Sobre o livro «Viagens com o Charley» de John Steinbeck, Livros do Brasil, ? (1962), Colecção Dois Mundos n.º 92. Tradução de Sousa Victorino.











«Travels With Charley: In Search of America». Um livro muito simples sobre uma América esquecida e reencontrada através da viagem por uma grande parte dos 50 estados, ao volante do Rocinante, a caravana especialmente equipada para o efeito. Sentado a seu lado vai Charley, um velho cão d’água que sofre de alguns problemas de saúde mas também sofre de grandes inteligência e intuição perceptiva. Sem ele, a voz de Steinbeck perder-se-ia por não encontrar eco reflexivo. Lá atrás, o balde com água, roupa suja e detergente chocalha, em moderno artefacto de "higienização".

Em 1960, o escritor tinha 58 anos e a percepção de que não viveria muito mais tempo. O livro é publicado em 1962, ano em que receberá o prémio Nobel e, 58 anos depois, é indicado em Portugal como leitura recomendada no plano lectivo dos liceus. E compreende-se que assim seja, até se aplaude, pois, repito, é um livro simples sobre a vocação ecuménica da alma humana, que entusiasma, entretém, ensina e comove como raros livros de viagem farão.

Não interessa se a viagem ocorreu assim, daquele modo, ou se parte é essência da viagem ficcional da narrativa. John Steinbeck é mestre nesse estilo de “argumento” e deixa-nos na mão, para que nós a tomemos, essa lógica “cinematográfica” que mistura uma certa melancolia de um bom livro, de uma óptima viagem, que sabemos irá chegar ao fim e a aceitação nostálgica de uma paisagem natural, urbana, humanizada que actualmente parece irreconhecível mas que permanecerá sempre como sua.

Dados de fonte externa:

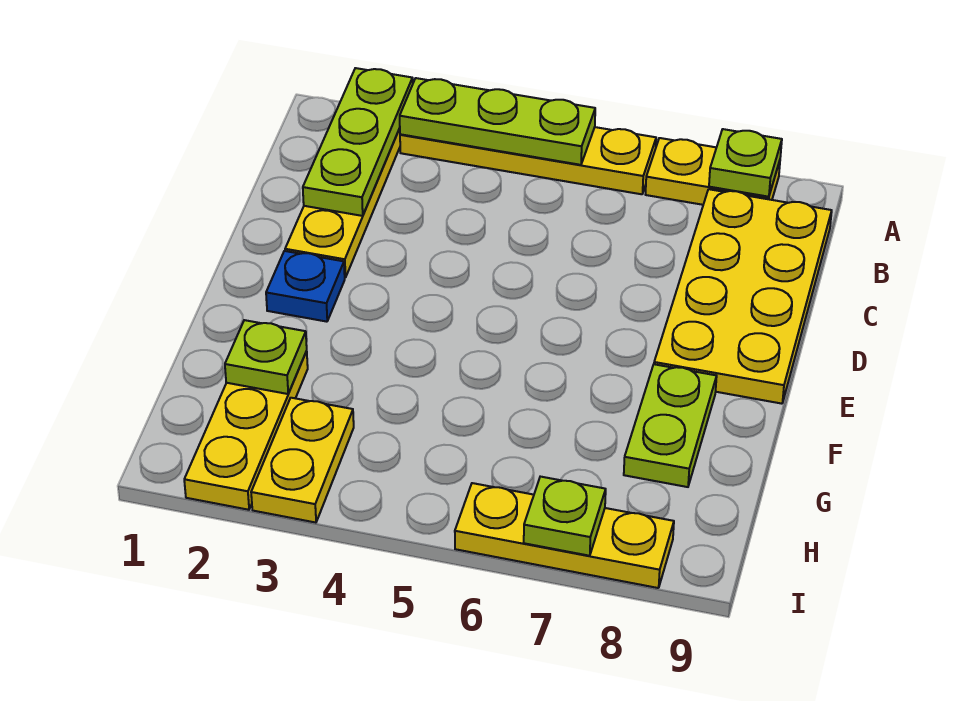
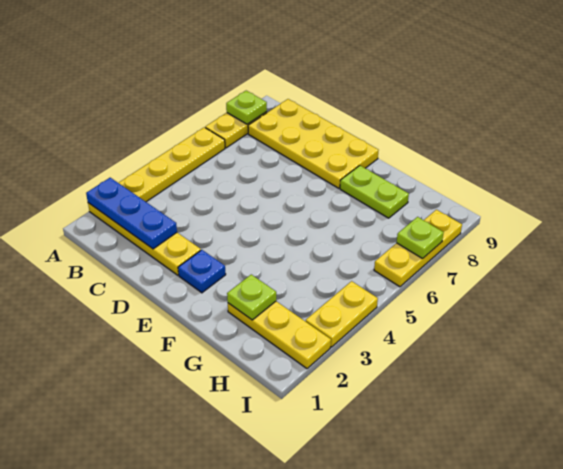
lime plate A2:C2 level 2 -> blue plate A2:C2 level 2
lime plate A3:A5 level 2 -> none
yellow plate H3:I3 level 1 -> yellow plate I3:I4 level 1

A América é um lugar de cidades, estradas, florestas, desertos, diners, estações de serviço, gentes que se encontram ou se isolam sob a complacente observação do escritor, sobre o seu silêncio incisivo e determinado. Ali está para nós uma realidade que será sempre “ficcionada” por cada nova leitura, pela percepção de cada um, a começar pelas do autor. Desde que ele parte de Sag Harbor, Long Island, atrasando os seus planos por ter de salvar o seu veleiro da tempestade Donna, até aí voltar, meses depois, extenuado de guiar, perdido nas vias rápidas de Nova Jersey, mas certo que encontrará um bom chui que lhe dirá: «Não pense nisso, amigo, ainda ontem me perdi em Brooklyn.»

Metáfora ou não, também Ulisses se quis perder até chegar a Ítaca ou Marco Polo se deslumbrou com as sedas sem desejar regressar a Veneza. John Steinbeck fala de uma América perdida e reencontrada com uma audácia apaixonada de cowboy ou a firmeza introspectiva de monge: a América ali está perdida nas suas vicissitudes e eternamente reedificada a partir dos seus escombros.

Assim também nós desejamos ver os Estados Undos da América em construção, após as eleições da próxima semana. Trump não merece ser conterrâneo de Steinbeck!